The course introduces the student to the architecture of general purpose computers, from the logic level over the microprogramming level to the conventional ISA level; also major components in the storage hierarchy, bus architectures and the organization of pipelined CPU's are presented. In addition, the main aspects of a system programming language are introduced.

Topics Covered

The student will obtain insight into the organization of modern computers and their CPU's, in order to be able to compare and evaluate their performance on a level independent of the specific technology. More specifically the course provide the following competences:

  • to understand basic logic diagrams, and to express the functionality of basic CPU components in terms of such diagrams.
  • to express the functionality of an ISA level instruction by interpretation on an underlying (micro)architecture.
  • to be able to interpret ordinary binary integer and floating point number representations, and to be able to convert between these.
  • to know and be able to explain the properties and limitations of the different storage components, including their addressing, and to evaluate the performance of a multi-level storage hierarchy.
  • to be able to explain and discuss the exploitation of parallelism in the form of pipelining, their limitations, and the distribution of tasks on multiple functional units.
  • to be able to explain and discuss the internal organization and internal communication paths at a high level, including communication with external units and interrupts from these.
  • to express the functionality of a given algorithm as an assembler program, including to bring such a program to execution on a specific machine.
  • to express the functionality of a given algorithm as a system program, including to bring such a program to execution on a specific machine.

Requirements

During the course the students have to complete two mandatory projects. One project will cover programming in assembly language, the other will cover system programming. Both projects will be evaluated with pass/fail and need to be passed in order to be eligible for the written exam at the end of the semester. Please go to the according section of the website for examples of old exams. The lab courses are mainly targeted towards the mandatory projects, the exercises mostly prepare for the written exam.

All about the Exam

The written exam will follow in terms of style, difficulty, and length (4h) the exams of the previous years. Below, you will find a link to download examples of previous years (unfortunately in Danish language only). This years exam will be in English. Also note, that the old exams miss the systems programming part of this years lecture. Furthermore, the old exams used a different assembly language, so there might be parts in them which are no longer relevant for you.

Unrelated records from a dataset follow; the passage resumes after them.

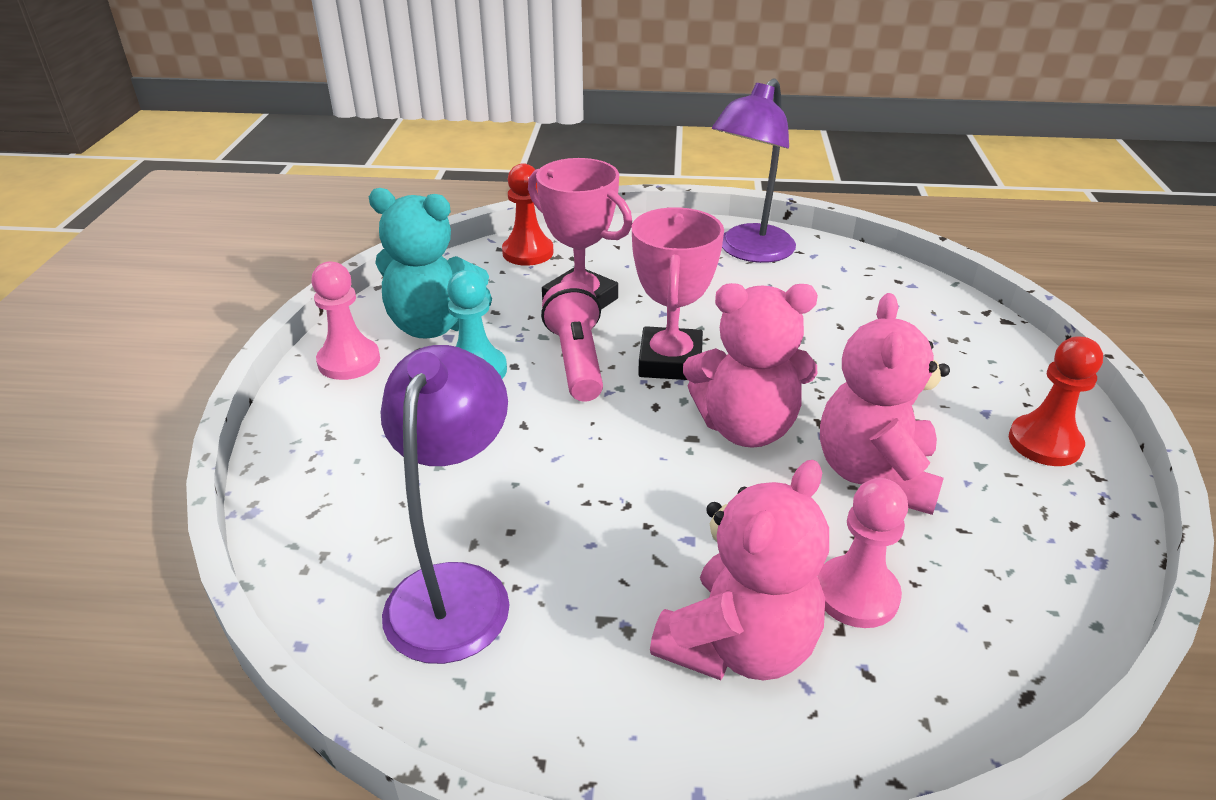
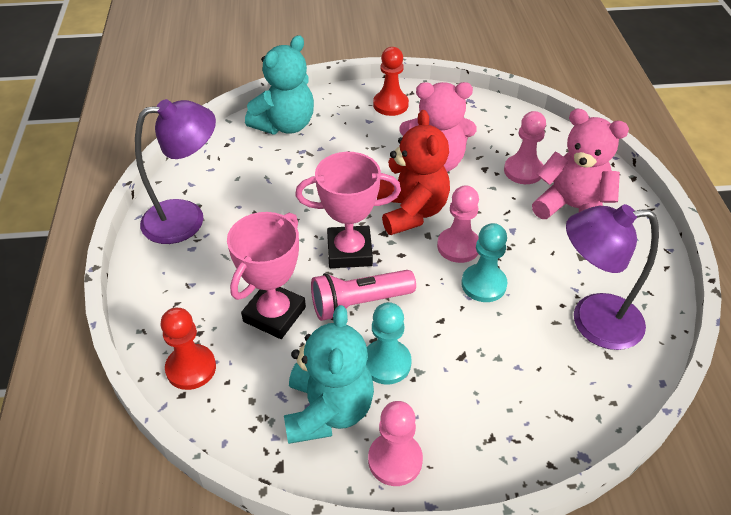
camera: 100 degrees left, 10 degrees up
(574, 477) = (483, 284): none -> turquoise pawn
(660, 465) = (458, 246): none -> pink pawn
(746, 427) = (411, 211): pink teddy bear -> red teddy bear
(749, 252) = (186, 218): purple lamp -> purple lamp turned 45 degrees counterclockwise
(953, 328) = (285, 125): none -> turquoise teddy bear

Information about the exact time and location will follow in due course.

Download very old (and only party relevant) exams here. Relevant Exam from 2014 exam and solution. This year's exam will follow this exam in style and type of questions ... with different questions, though :-)

Lectures

# Date Content Slides Readings
1 Fri, 01.09.2017 Introduction here Chapter 2
2 Tue, 05.09.2017 Assembly here
3 Thu, 07.09.2017 Computer Arithmetic here Chapter 9 & 10
4 Tue, 12.09.2017 Continuation of last lecture -- --
5 Thu, 14.09.2017 Digital Logic here Chapter 11
6 Thu, 21.09.2017 Top Level View here Chapter 3
7 Tue, 26.09.2017 Caches 1 here Chapter 4
8 Thu, 28.09.2017 Caches 2 See Lecture 7 Chapter 4
9 Thu, 05.10.2017 RAM & HDD here Chapter 5 & 6
10 Tue, 10.10.2017 I/O here Chapter 7
11 Thu, 12.10.2017 Operating System Support here Chapter 8
12 Wed, 25.10.2017 Processor Structure and Pipelining here Chapter 14
13 Tue, 31.10.2017 RISC here Chapter 15
14 Thu, 02.11.2017 Superscalar Processors here Chapteres 16, 17, 18
15 Tue, 07.11.2017 Control Unit here Chapter 19 & 20
16 Thu, 09.11.2017 Finishing Control Unit
17 Thu, 23.11.2017 Introduction to C here
18 Mon, 27.11.2017 Control Flow & I/O here
19 Thu, 30.11.2017 Pointers here
20 Mon, 04.12.2017 Libraries here
21 Thu, 07.12.2017 Memory Management here

Assignments

Assignment 1 - Sorting in Assembler

Download this pdf in order to receive all necessary information for the first assignment.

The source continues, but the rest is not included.